Well if It's on the endangered plant list then I can see the reason but you would think the journalism majors would have mentioned that in the article


----------



## Lumber Jim (Sep 19, 2014)

Doesn't this remind you of super trooper? (one of them should be holding a shot gun...)


----------



## mudpuppy (Sep 20, 2014)

^Not enough mustaches either.


----------



## knight1fox3 (Sep 20, 2014)

And where's Farva? At Shenanigans? LOL


----------



## frazil (Sep 20, 2014)

Just found out we have a witch hazel plant growing on our property. Any witch hazel markets we can tap into?


----------



## YMZ PE (Sep 21, 2014)

I hear the postpartum underground is balls mad for witch hazel.


----------



## engineergurl (Sep 21, 2014)

American Ginseng is like the Gopher Tortoise. While some states still have a thriving population, others have a concern or endangered status. This is probably going to correlate with the natural wetlands in the areas. That said after looking it up, it appears that two states have identified that it has been commercially exploited but west virginia is not a state that even lists it as a TES. See below for your specific states TES info.

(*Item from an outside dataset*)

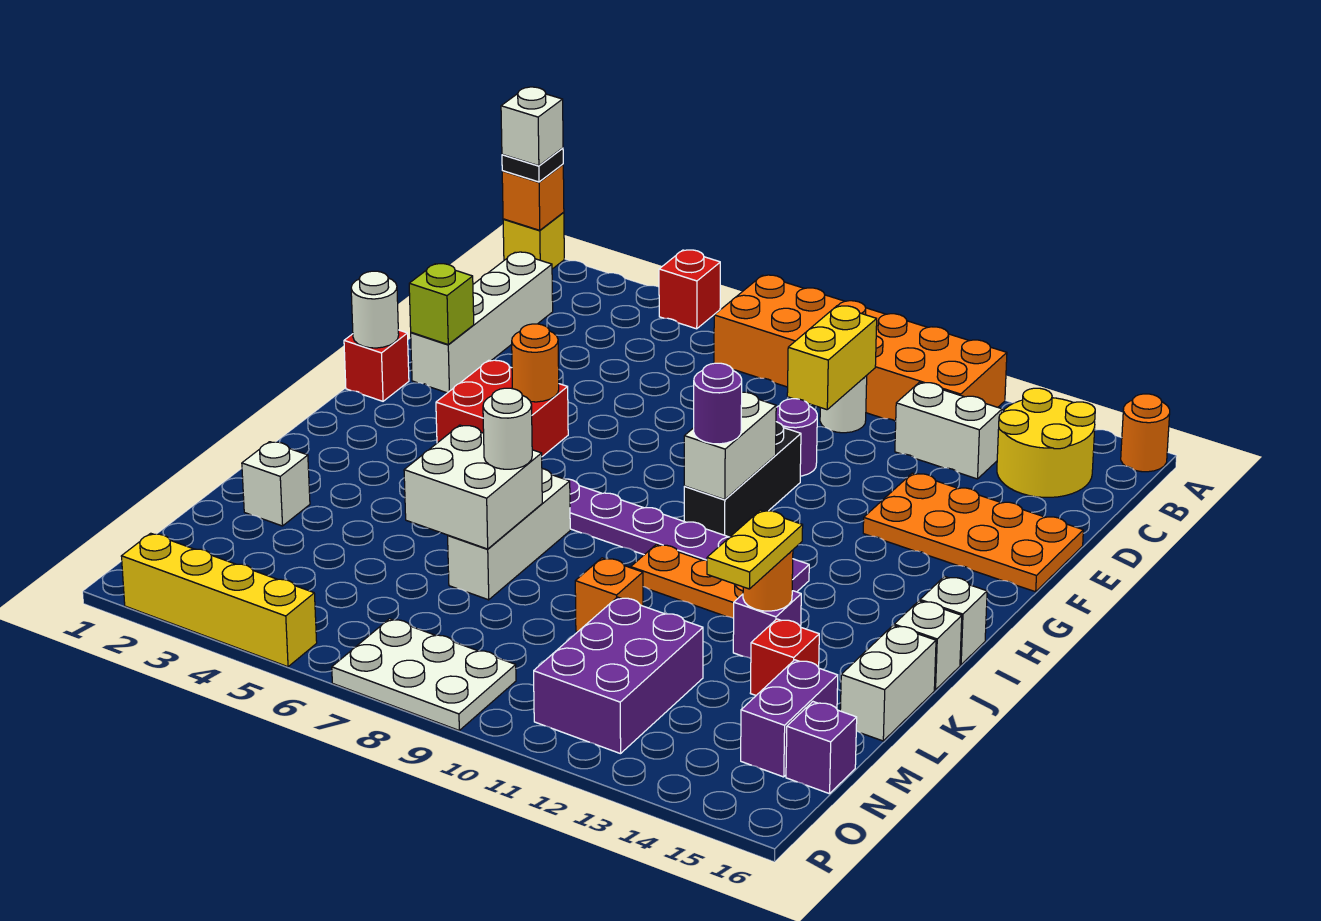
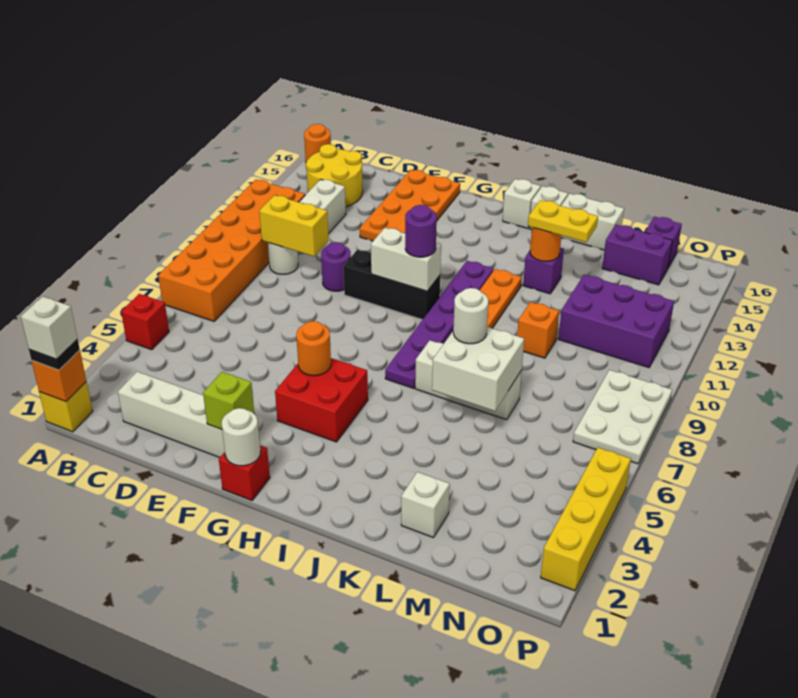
red brick L14 level 1 -> none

This plant is listed by the U.S. federal government or a state. Common names are from state and federal lists. Click on a place name to get a complete protected plant list for that location.

Connecticut

American ginseng
Special Concern​



Maine

American ginseng
Endangered​



Massachusetts

ginseng
Special Concern​



Michigan

ginseng
Threatened​



New Hampshire

ginseng
Threatened​



New York

ginseng
Exploitably Vulnerable​



North Carolina

ginseng
Special Concern​



Pennsylvania

ginseng
Vulnerable​



Rhode Island

American ginseng
Endangered​



Tennessee


Witch hazel used to be used for divining rods. If it flowers then it's at least 5 years old or so but I don't know much more about it than that.

okay turning ecological brain off.


----------



## csb (Sep 22, 2014)

YMZ PE said:


> I hear the postpartum underground is balls mad for witch hazel.




It's also good for acne and hemorrhoids.

There's a reality TV show about the ginseng harvest on History or Discovery. I've watched it and had to look up why ginseng was so fricking special.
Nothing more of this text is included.